Half of properties destroyed in Knysna fires contained asbestos

A total of 50% of the premises affected by the fires that struck the Knysna and Plettenberg Bay region on June 7, contained asbestos, reports the Knysna-Plett Herald.

This came to light through a survey conducted by an accredited asbestos service provider appointed by the Eden District Municipality in the wake of the disaster.

Measures to prevent asbestosis, a chronic lung condition caused by prolonged exposure to asbestos, have been put in place through combined efforts of Knysna and Eden District municipalities.

“The Knysna Municipality has committed themselves to investigate the appointment of a service provider to safely dispose of all material on asbestos-affected premises in the Knysna region and to ensure that the current threat of exposed asbestos in the environment will be addressed as a matter of urgency,” said Eden’s manager of municipal health and environmental management, Johan Compion.

“An accredited industrial hygienist appointed by the Eden District Municipality will be instructed to establish the current ambient asbestos levels present in the atmosphere. Three measurement points within the affected areas will be identified and measurement instruments will be set up to calculate the current status of air quality,” said Compion.

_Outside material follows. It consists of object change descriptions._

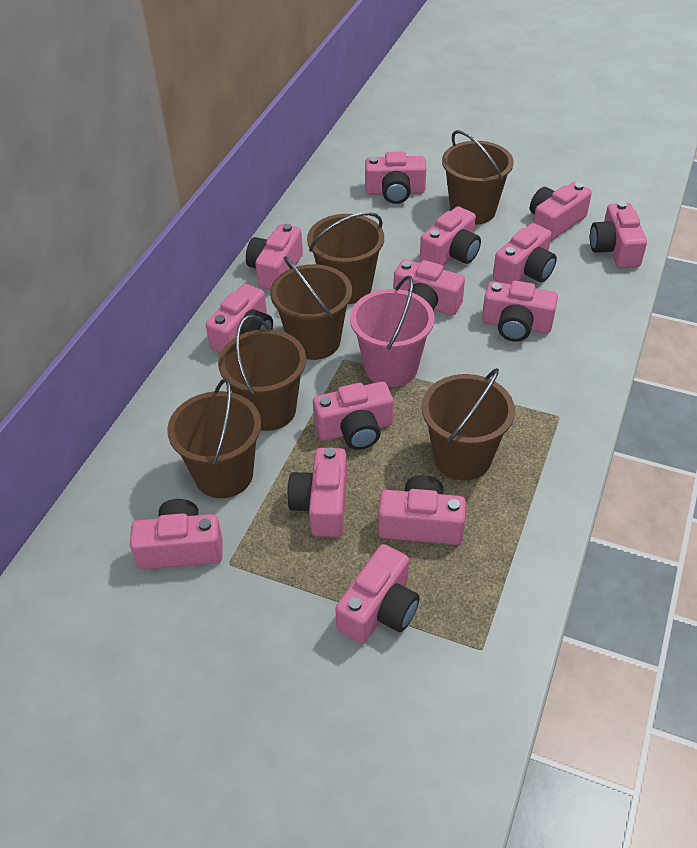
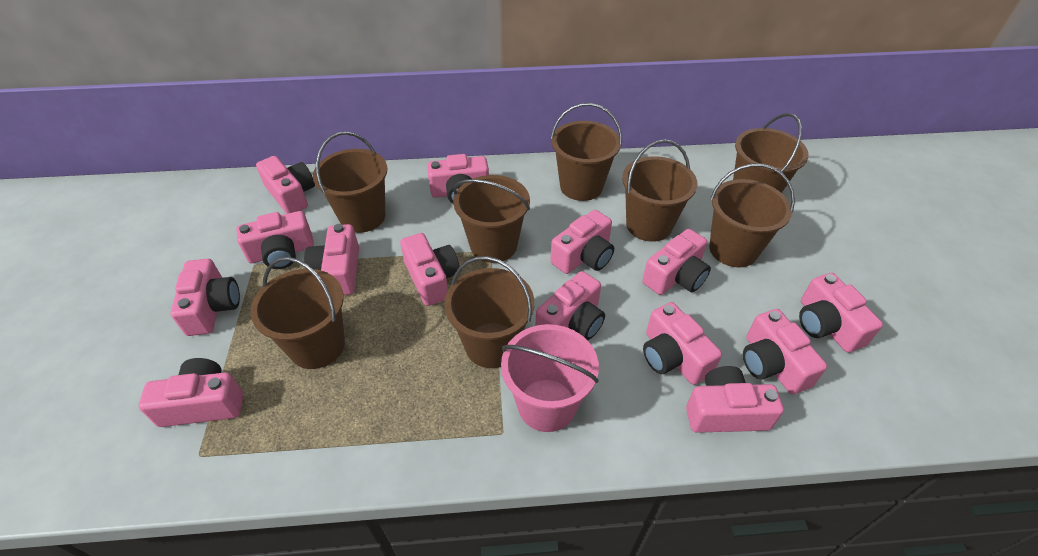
brown bucket: 6 -> 8

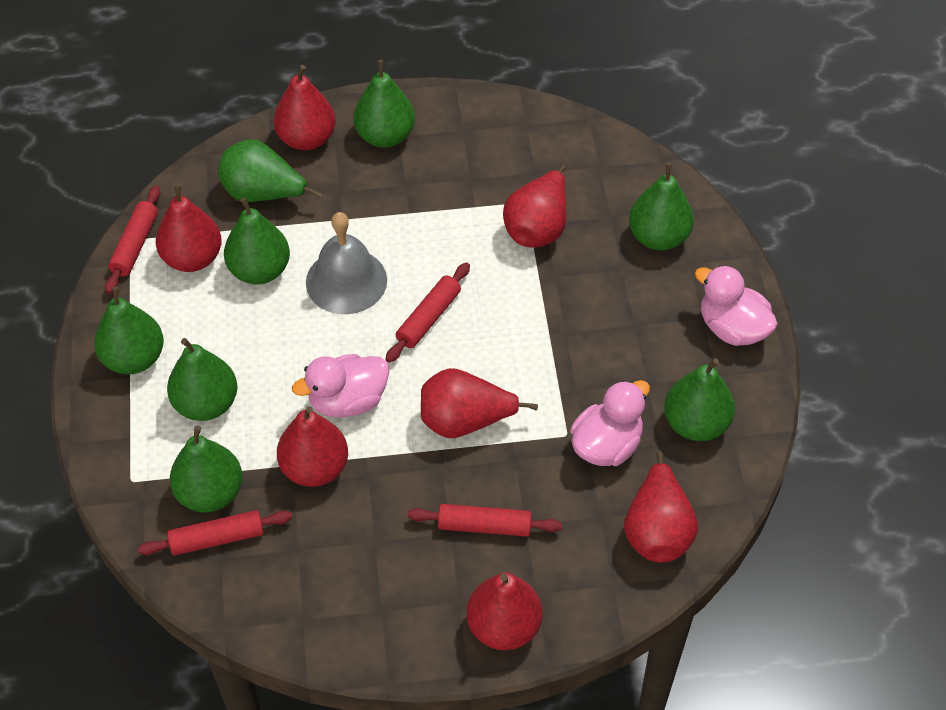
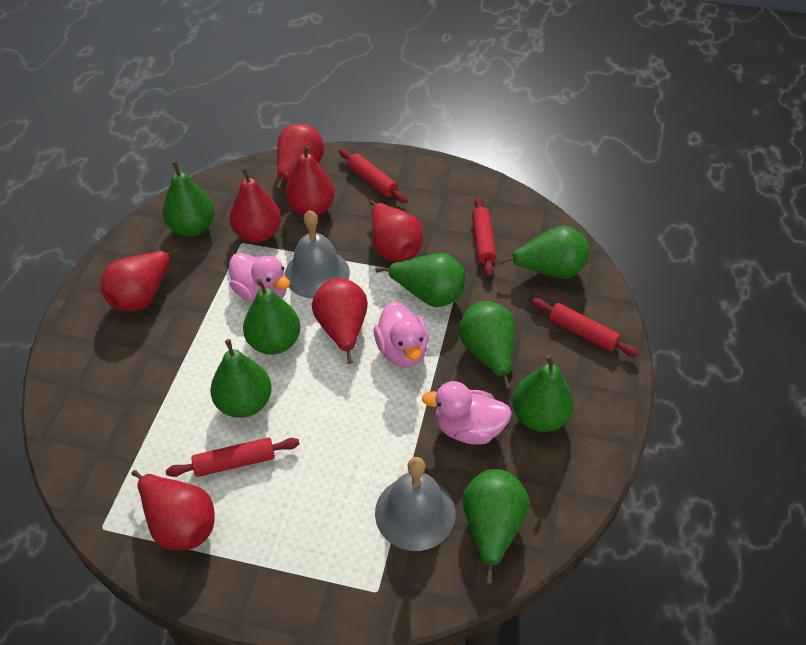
grey bell: 1 -> 2

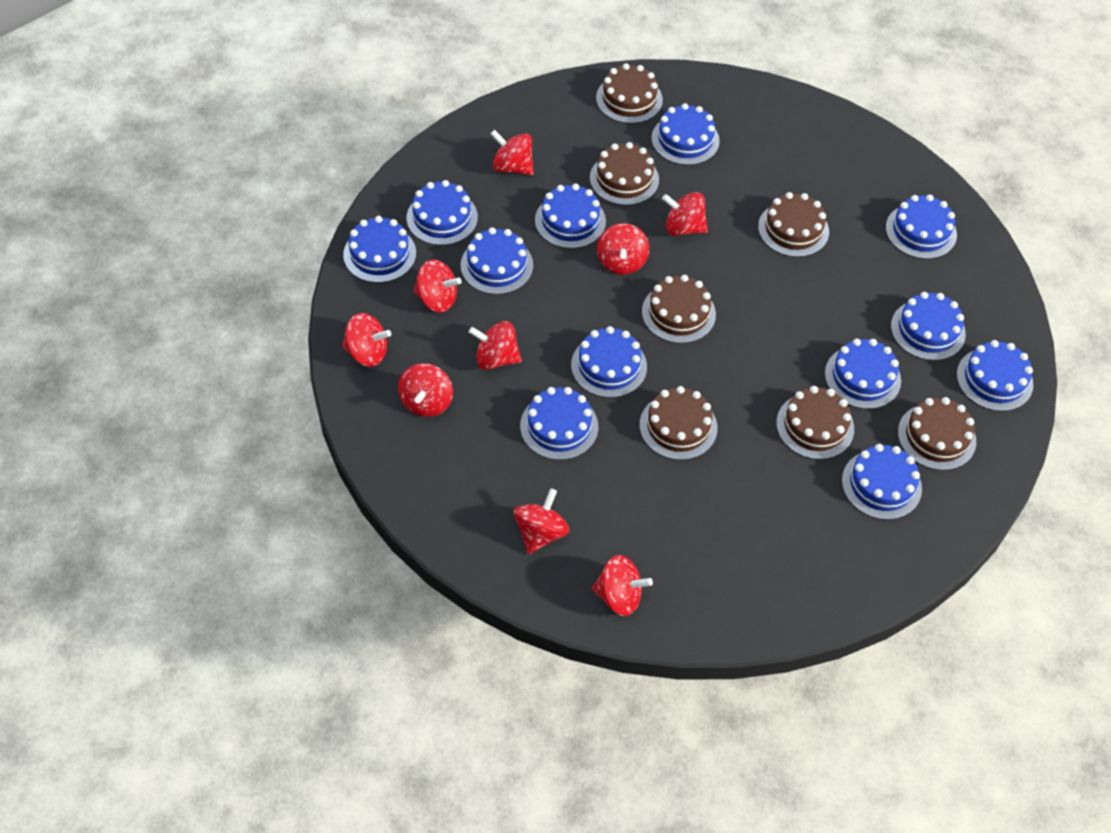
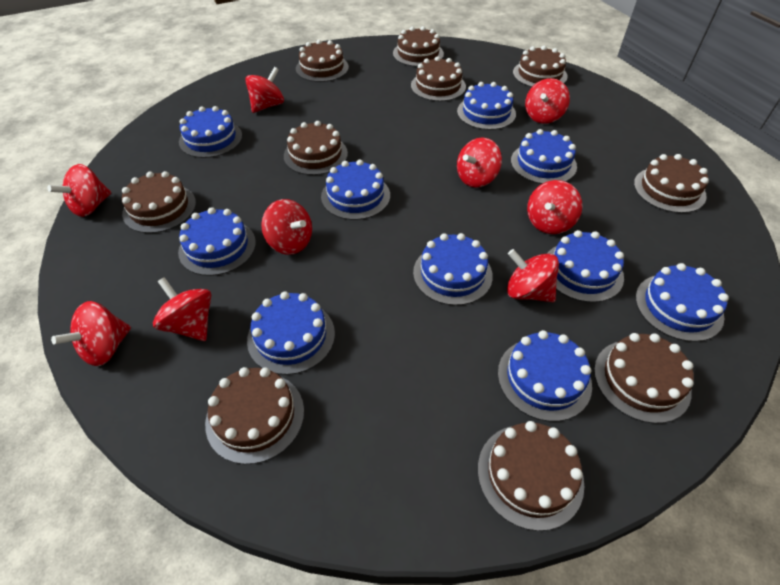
blue cake: 12 -> 10
brown cake: 7 -> 10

An update on the progress of the Garden Route Rebuild Initiative, a project run from the office of the Western Cape Minister of Finance, Economic Development and Tourism, Alan Winde, confirms that all fire-destroyed properties that contain asbestos have been identified.

“Knysna has provided a list of accredited asbestos removal companies. The process of obtaining demolition certificates will include a requirement that owners of asbestos-identified properties must demonstrate that the asbestos is safely removed,” said Bronwynne Jooste, spokesperson for Winde.

What is asbestosis?

Asbestosis is a chronic (long-term) lung condition caused by prolonged exposure to asbestos. Asbestos is a general term for a group of minerals made of microscopic fibres.

It does not present a health risk if it is undisturbed, but if material containing asbestos is chipped, drilled, broken or allowed to deteriorate, it can release a fine dust that contains asbestos fibres.

When the dust is breathed in, the asbestos fibres enter the lungs and can damage the lungs over time. For asbestosis to develop, prolonged exposure to relatively high numbers of fibres is necessary.